Attualità
Celebrazioni di Sant’Agata, tra arte e contemporaneità
Tra le nuove opere “Tu sei Agata” e il ritorno simbolico delle ‘ntuppatedde
Anche quest’anno le strade di Catania si riempiono di cittadini e curiosi che, come da tradizione, celebrano la Patrona della città, Sant’Agata. Non solo santa, ma anche musa ispiratrice di numerosi artisti, iniziative ed eventi.
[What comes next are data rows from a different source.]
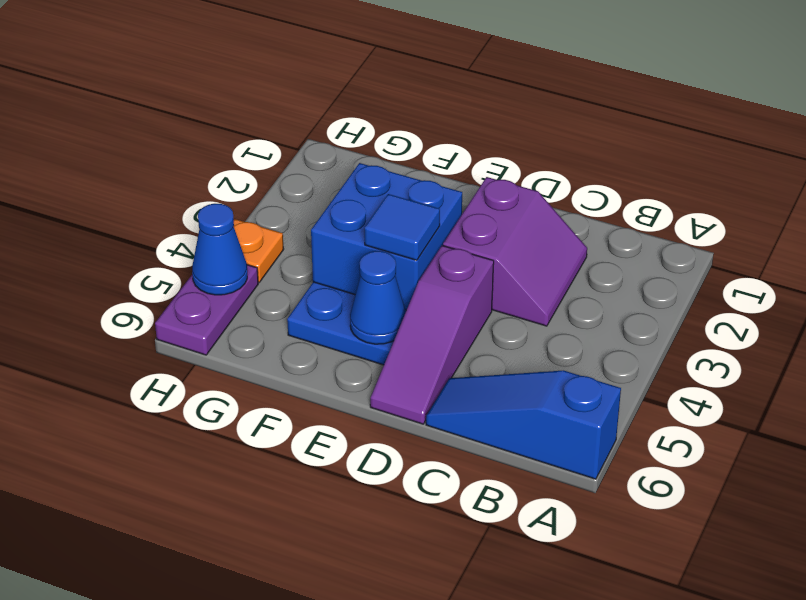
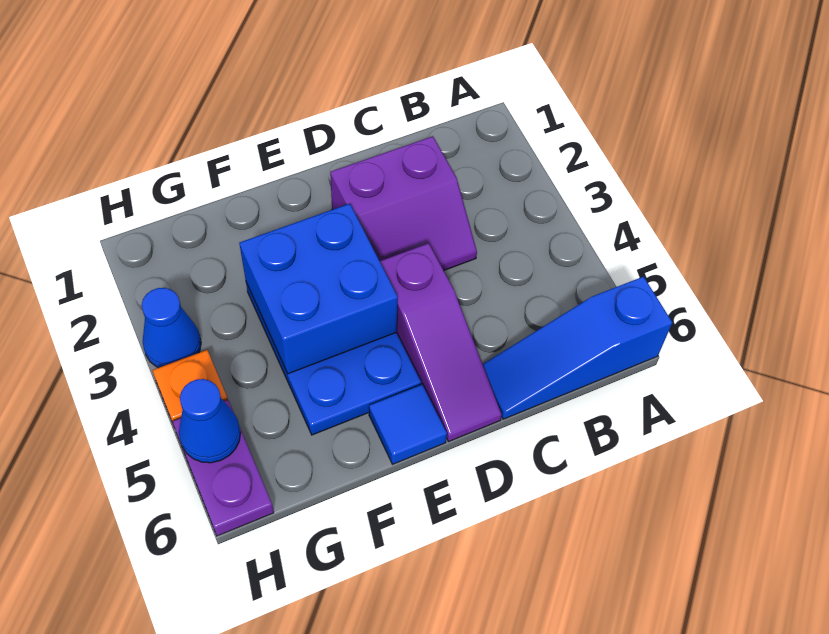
purple slope C2:D3 level 1 top D -> purple slope C2:D3 level 1 top 2
blue tile E4 level 3 -> blue tile E6 level 1
blue cone E5 level 2 -> blue cone H3 level 1

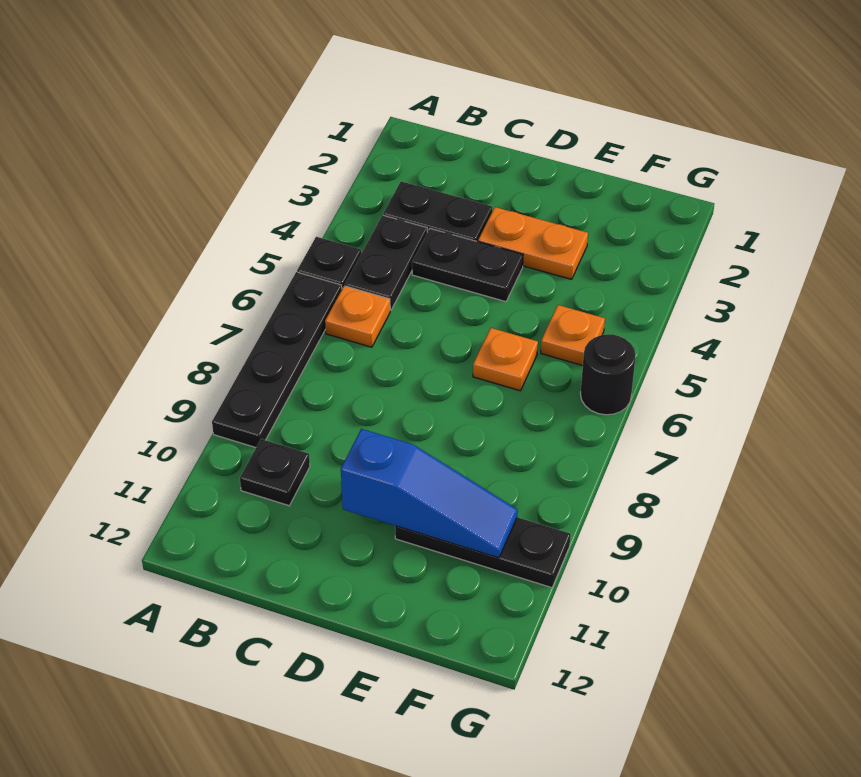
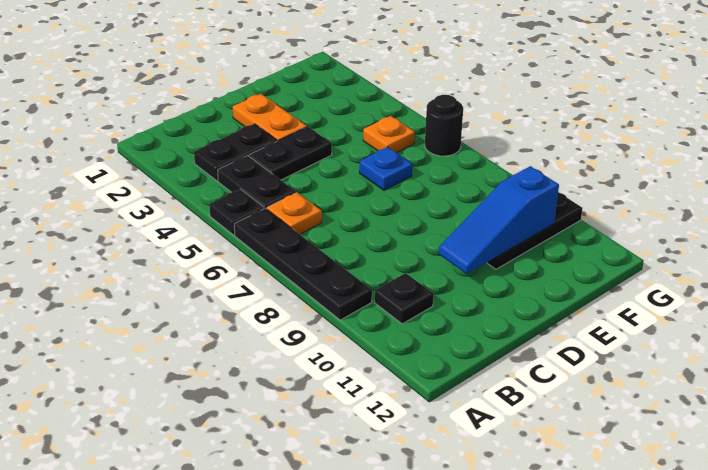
orange plate D3:E3 level 1 -> orange plate D2:D3 level 1
blue slope D10:F10 level 2 top D -> blue slope D10:F10 level 2 top F
orange plate E6 level 1 -> blue plate E6 level 1

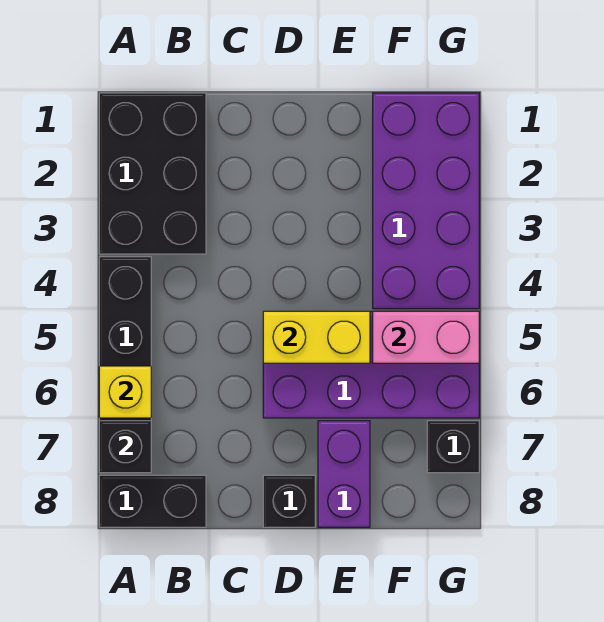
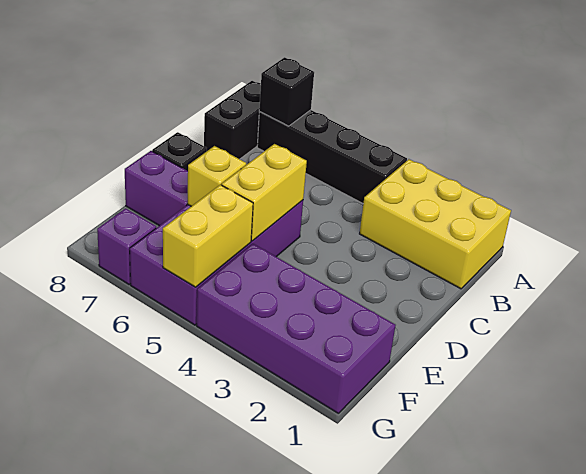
black brick A1:B3 level 1 -> yellow brick A1:B3 level 1
yellow brick A6 level 2 -> yellow brick E6 level 2
pink brick F5:G5 level 2 -> yellow brick F5:G5 level 2
black brick G7 level 1 -> purple brick G7 level 1

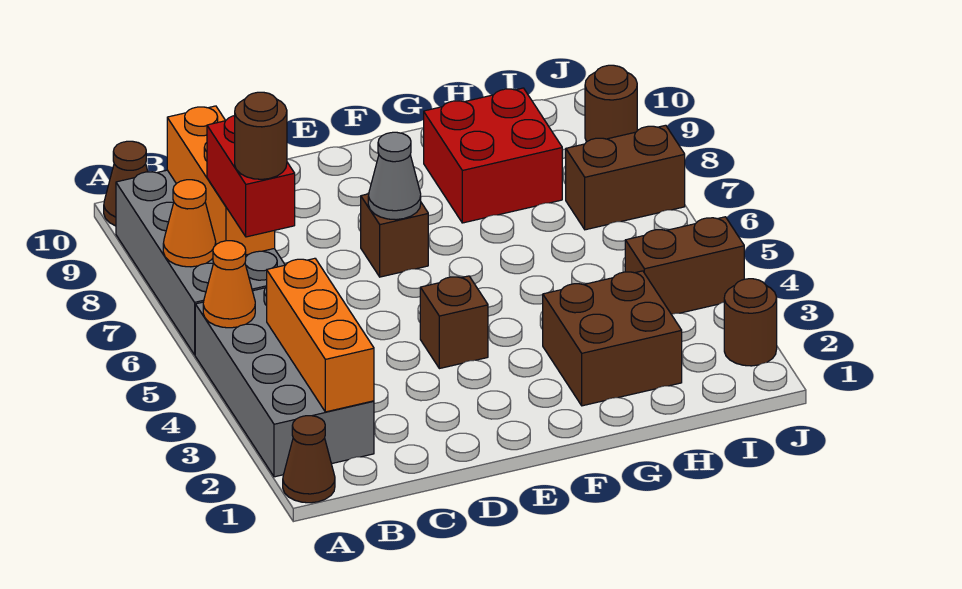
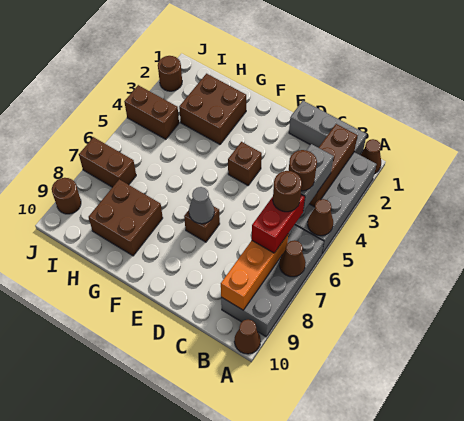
orange cone A5 level 2 -> brown cone A5 level 2
orange cone A7 level 2 -> brown cone A7 level 2
none -> grey brick B1:D1 level 1
orange brick B2:B4 level 2 -> brown brick B2:B4 level 2
none -> grey brick B4:B5 level 3
none -> brown round brick B5 level 4
red brick G8:H9 level 1 -> brown brick G8:H9 level 1

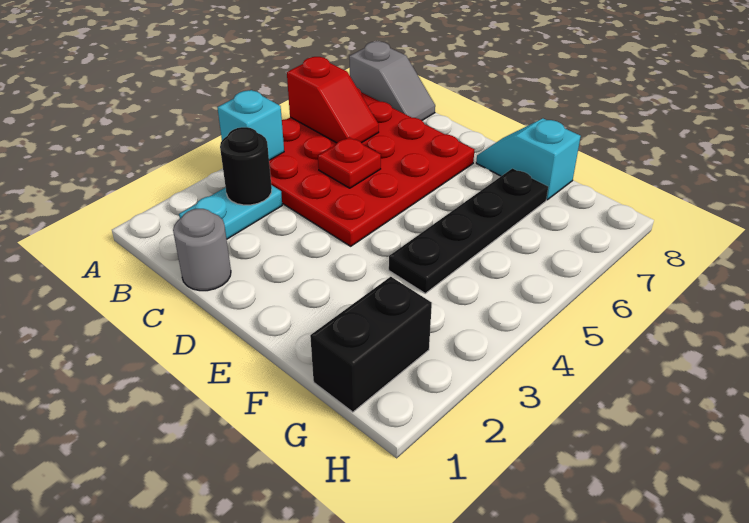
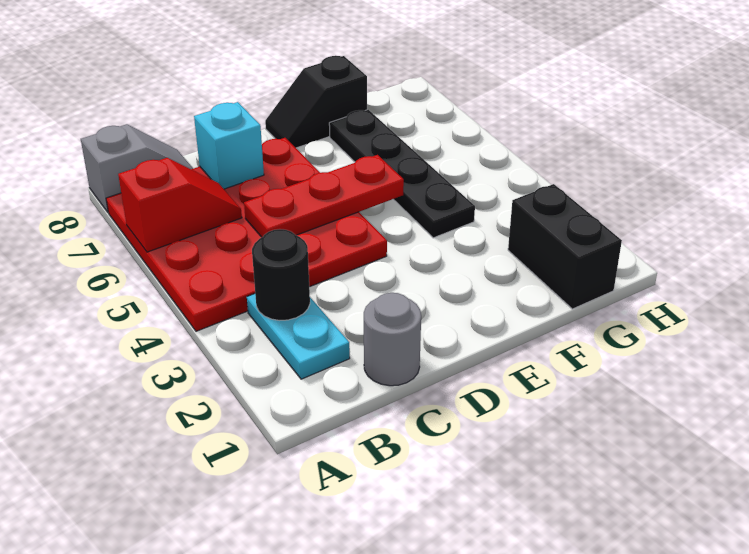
cyan brick A4 level 2 -> cyan brick C7 level 2
red plate C5 level 2 -> red plate C5:E5 level 2
cyan slope E8:F8 level 1 top F -> black slope E8:F8 level 1 top F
Tra le novità di quest’anno, un’opera collettiva ha attraversato via Etnea: “Tu sei Agata”, un lavoro nato grazie a donazioni e al paziente lavoro di cucito di oltre 100 donne. Circa 400 persone hanno poi sorretto il velo, presentato in anteprima per una lunghezza di 300 metri, che il 17 agosto raggiungerà il chilometro, in occasione delle celebrazioni per i 900 anni dal ritorno delle reliquie a Catania.
In questo quadro di devozione, condivisione, danza e celebrazione, il 3 febbraio anche le ‘ntuppatedde hanno fatto la loro incursione performativa, danzando tra i devoti e le candelore. Una tradizione che, fino alla fine dell’Ottocento, offriva alle donne di qualsiasi condizione sociale la possibilità di muoversi liberamente per la città, ammiccando e pretendendo doni e omaggi dagli uomini durante i festeggiamenti agatini, in un’epoca in cui la donna era totalmente assoggettata all’uomo, che fosse padre o marito. Tra memoria e contemporaneità le celebrazioni Agatine continueranno fino al giorno 6 febbraio.